A concentration of art highlights inspires our tour down the American East Coast. Beginning in historical Boston, the intellectual center of New England, it leads through New York and on to scenic Miami, where there’s a lot of interesting private collections and young galleries to discover beyond the boardwalks.

A touch of Venice: the courtyard of the Isabella Stuart Gardner Museum in Boston,
Photo: Courtesy Isabella Stewart Gardner Museum, Boston

There’s a veritable treasure chamber hiding behind the simple façade: masterpieces ranging from Botticelli to Degas, Sargent and Whistler; Gothic stained glass windows, jewels, Flemish tapestries. In the intimate rooms of the Isabella Stewart Gardner Museum in Boston, styles and epochs intermingle in as stubbornly individual a manner as the unconventional patroness planned it over 100 years ago. A piece of Venice right in the middle of the city: the inner courtyard with its columned loggias, antique sculptures, and mosaics.

Detail of the courtyard of the Isabella Stewart Gardner Museum,
Photo Courtesy Isabella Stewart Gardner Museum, Boston

Elegant portraits by Sargent and Whistler can also be seen in Americans in Paris, a show at the Museum of Fine Arts with paintings by American artists made on the Seine. And for those of you who get a hankering for really bad trash after seeing so much high-class painting, the Museum of Bad Art is just the right thing. Grandmothers dancing on fields of flowers, trees in love and nuzzling doves – the MOBA boasts "art" that looks like it came out of a John Waters film.

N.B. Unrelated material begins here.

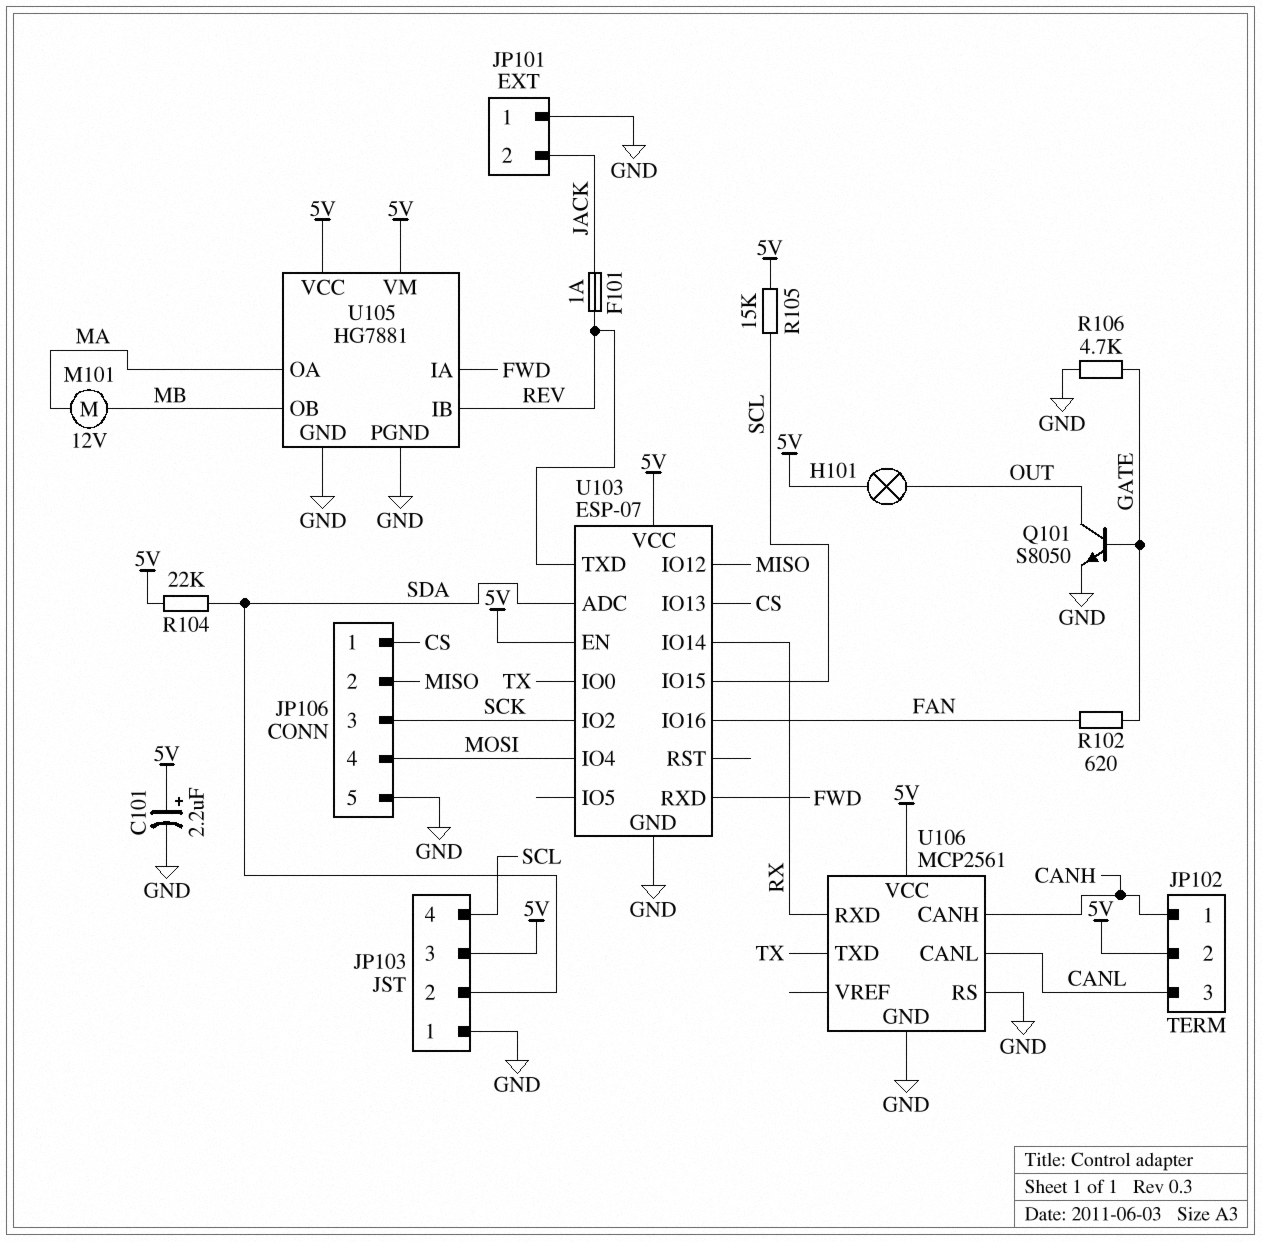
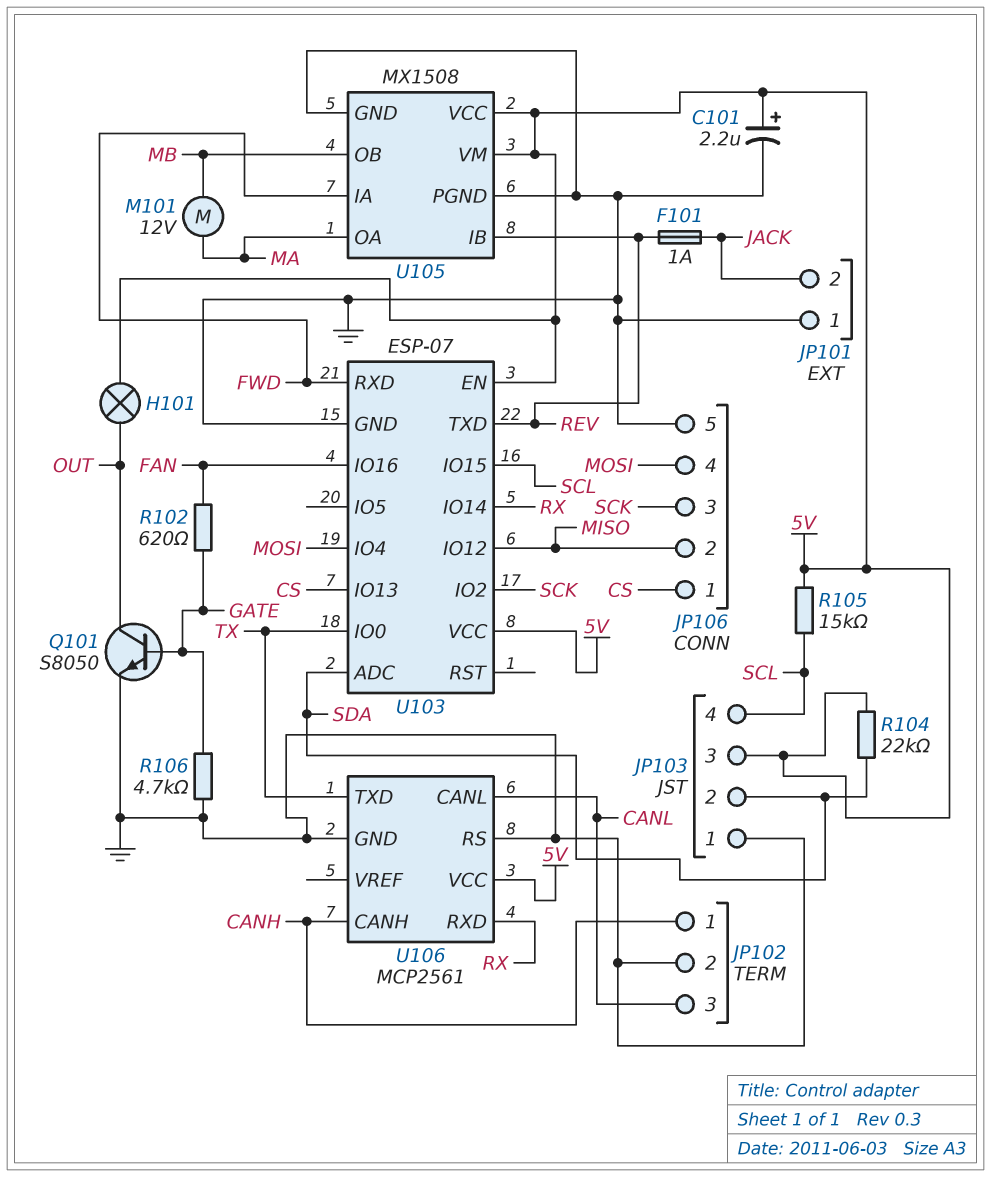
JP102 pin 2: 5V -> GND
U105: HG7881 -> MX1508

Highlight of the Museum of Bad Art

On to New York, where an overload of art highlights makes any selection difficult. The Guggenheim is showing a large Zaha Hadid show as well as No Limits, Just EdgesJackson Pollock’s expressive paper works that were already on show in 2005 at the Deutsche Guggenheim in Berlin.

On view at the New Yorr Guggenheim: Jackson Pollock, "Number 4", 1948,
©2006 Pollock-Krasner Foundation/Artists Rights Society (ARS), New York

Eva Hesse’s Rope Piece hangs from the ceiling like the remnants of a surreal spider web: the Jewish Museum is presenting the fragile latex and fiberglass sculptures of the New York artist, who died in 1970 at the age of 34 and is today an icon for a younger generation of artists.

Eva Hesse's "Rope Piece" at the Jewish Museum,
©The Estate of Eva Hesse. Hauser & Wirth Zürich London

Hitchcock’s Psycho stretched out over 24 hours: Douglas Gordon’s video works are part of the program at the MoMA. In addition, the provocative art of the Dadaists is celebrated with over 400 works. After this huge show, visitors can relax among the works of David Smith or Pablo Picasso in the sculpture garden and, at the gelato bar, treat themselves to a sorbet or an ice cream of the cult brand Il Laboratorio del Gelato.

The sculpture garden at the MoMA,
Photo: Tim Hursley

Then it’s on the subway to Long Island City. Along with the P.S.1 Contemporary Art Center, the Noguchi Museum is also here, where the exhibition Best of Friends illuminates the artistic relationship between R. Buckminster Fuller (architect, inventor, artist, humanist, and visionary) and Isamu Noguchi. The sculptor and designer created the Japanese-inspired rock garden behind his former studio himself – as oasis of peace and contemplation.